Однако, прежде чем говорить собственно об образах на полотне, стоит обратить внимание, что название картины акцентирует внимание на той роли, которую сыграла в этих событиях императрица. Действительно, Александра Федоровна была в это время в Варшаве исключительно заметной фигурой. Это вполне понятно – ведь поляки впервые за несколько десятилетий могли увидеть свою королеву[772]
. Король Станислав Август официально в браке не состоял, а герцогиня Варшавская, супруга Фридриха Августа, до Варшавы так и не добралась. Император Александр I отказывался брать с собой в Варшаву императрицу Елизавету Алексеевну. Вероятно, монарх полагал, что появление жены рядом с А. Чарторыйским, с которым у императрицы был многолетний и широко известный роман, может скомпрометировать его или, по крайней мере, привнести ненужные коннотации. В 1818 г. во время открытия первого сейма в Варшаве появилась лишь вдовствующая императрица Мария Федоровна[773]. Приходившие в Петербург в середине 1820‐х гг. агентурные материалы между тем настойчиво упоминали желание поляков видеть императрицу: «Если бы нашему благодетелю Царю показаться в Польше, – писал один из агентов Третьего отделения, – поляки закричат, радостно запоют: „Vive Nicolas!Неудивительно поэтому, что в объявлении о коронации, которое герольды зачитывали на улицах Варшавы, снова и снова повторялось имя Александры Федоровны, императрице возносились молитвы, ей посвящались стихи. Внешность, манеры, поведение новой королевы обсуждались, вызывая восторг или, напротив, злословие. Так, мемуаристка Н. Кицка, указав на задержку с началом коронации, утверждала, что она была вызвана «ужасными капризами» императрицы – корона показалась Александре неудобной, поэтому она потребовала надеть ее на себя перед коронацией, появившись в зале уже с венцом на голове[775]
. Другой современник, Михаил Чайковский, напротив, был восхищен императрицей: «Государыня танцевала превосходно, так изящно и оживленно, что ни одна полька не могла бы сравниться с нею»[776]. Интересно, что эпизод с танцующей в Варшаве Александрой Федоровной нашел свое отражение в брошюре, изданной в Париже в 1833 г. и описывающей заговор с целью ареста или даже убийства Николая I в момент коронации. Автор текста упоминал, в частности, что один из заговорщиков, отказавшийся от своего намерения и покинувший Варшаву, рассказывая о коронации людям вдали от столицы, «притворялся… что танцевал польского с царицею»[777]. Обратили современники внимание и на объятия императрицы и княгини Лович у Варшавского замка[778], которые, возможно, напомнили известный, многократно описанный и визуально воспроизведенный эпизод с объятиями Николая и великого князя Константина Павловича во время московской коронации. Без сомнения, Николай I отметил положительное воздействие, которое оказало присутствие императрицы на общественные настроения в Польше: Александра Федоровна сопровождала его в Польшу и в следующем году, когда монарх приезжал на открытие сейма.Для сравнения отметим, что российские источники, в частности пресса, не уделяли присутствию императрицы в Варшаве какого-либо существенного внимания. Так, в «Северной пчеле» и «Отечественных записках» упоминания Александры Федоровны были немногочисленны и касались конкретных фактов, таких как путешествие в Варшаву отличным от императора путем, отбытие в Берлин по окончании обязательных коронационных торжеств и пр.[779]

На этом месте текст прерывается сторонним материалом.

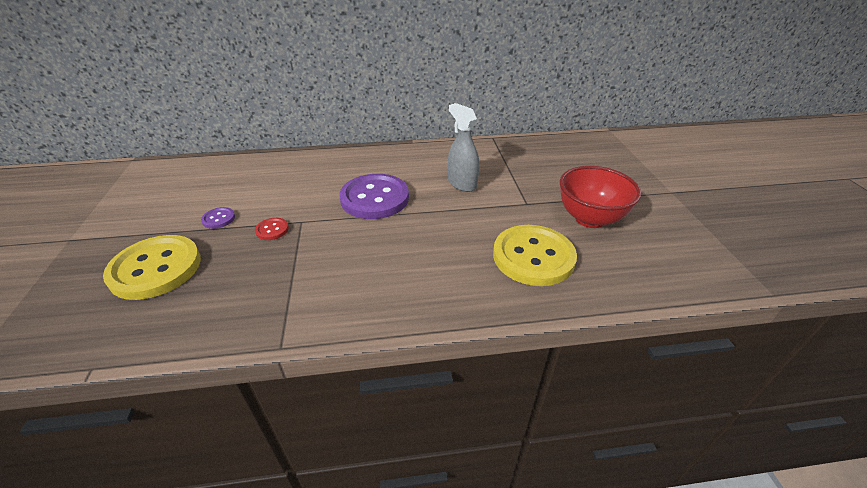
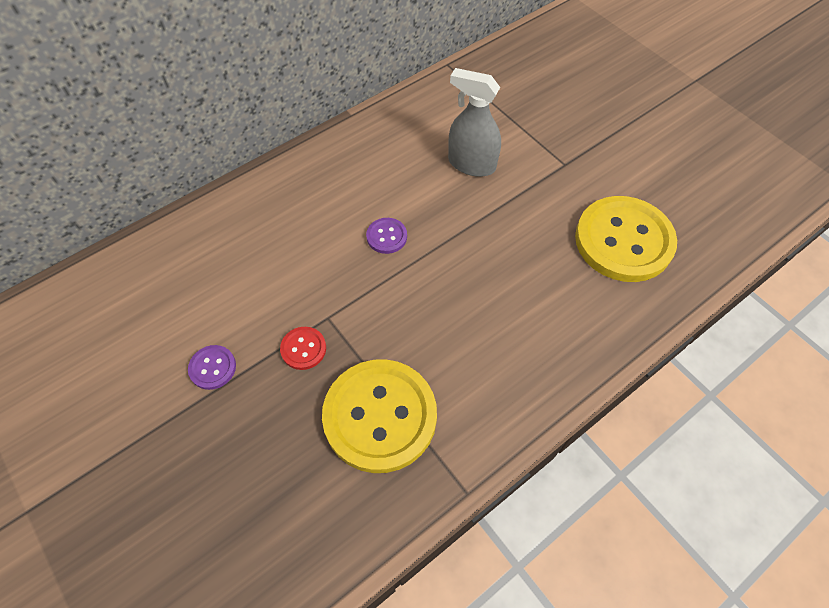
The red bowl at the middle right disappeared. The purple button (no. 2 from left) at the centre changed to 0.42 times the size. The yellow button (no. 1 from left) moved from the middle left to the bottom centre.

Формирование образа Александры Федоровны в Польше, кроме апелляций к ее статусу новой польской королевы, очевидно, было связано и с ее происхождением. Императрица была прусской принцессой, представительницей дома Гогенцоллернов. В рамках ориенталистского взгляда на Россию этот аспект также оказался востребованным. Показательно опубликованное в «Варшавском курьере» стихотворение, в котором Александра, именовавшаяся, вполне традиционно, «помощницей» монарха и «матерью народа», была также названа «хорошей Ядвигой»[780]

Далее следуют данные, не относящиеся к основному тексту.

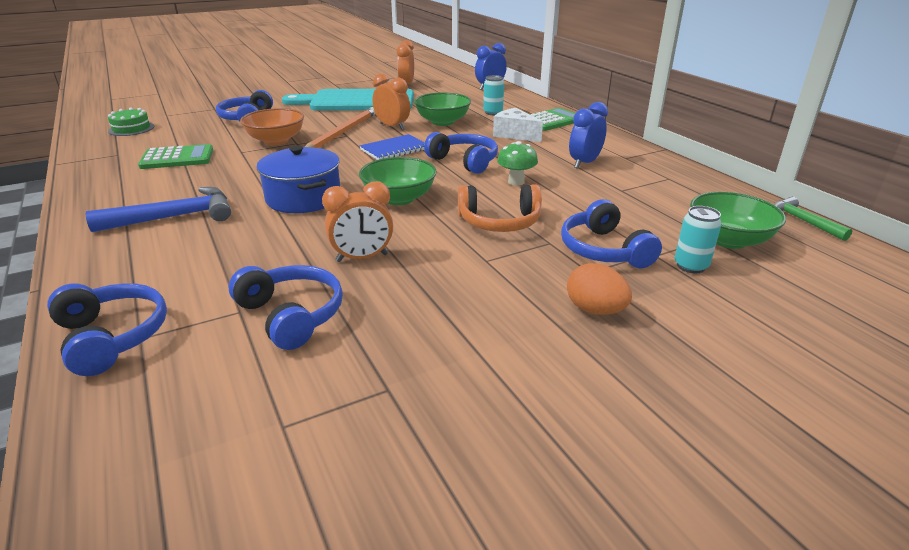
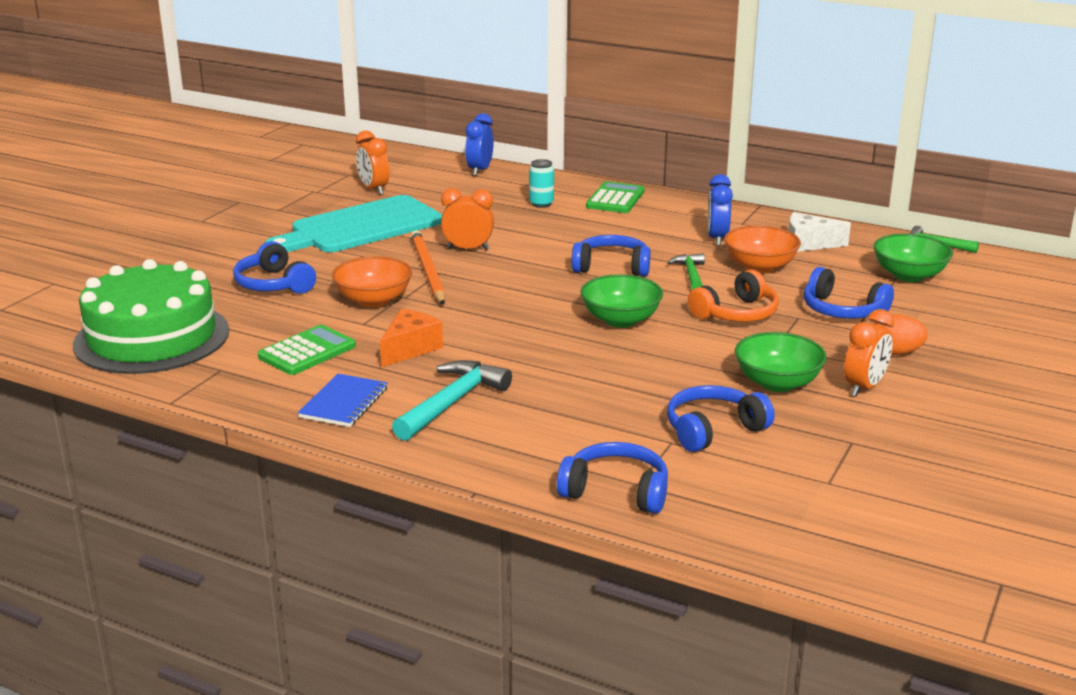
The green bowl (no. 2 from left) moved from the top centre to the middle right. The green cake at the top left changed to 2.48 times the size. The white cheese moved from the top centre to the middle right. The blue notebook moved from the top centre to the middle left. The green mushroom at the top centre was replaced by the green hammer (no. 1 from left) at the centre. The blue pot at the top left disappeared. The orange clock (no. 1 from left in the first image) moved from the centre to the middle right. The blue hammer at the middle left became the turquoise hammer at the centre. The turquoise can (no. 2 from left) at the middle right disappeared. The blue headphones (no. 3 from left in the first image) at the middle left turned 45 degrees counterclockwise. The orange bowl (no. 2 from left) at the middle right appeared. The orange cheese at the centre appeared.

. В польском политическом нарративе образ Ядвиги обладал целым рядом значимых коннотаций: выйдя замуж за литовского князя Ягайло, эта средневековая польская королева обратила в христианство целый языческий народ, открыв дорогу к личной унии между Польшей и Великим княжеством Литовским. Популярный в польском обществе образ Ядвиги прямо выступал как указание на объединение Польши и Литвы[781]. Перенесение подобной образности на императрицу задавало новые коннотации: Александра-Ядвига по законам повествования оказывалась рядом с мужем-полуварваром и обретала таким образом почти цивилизаторскую миссию.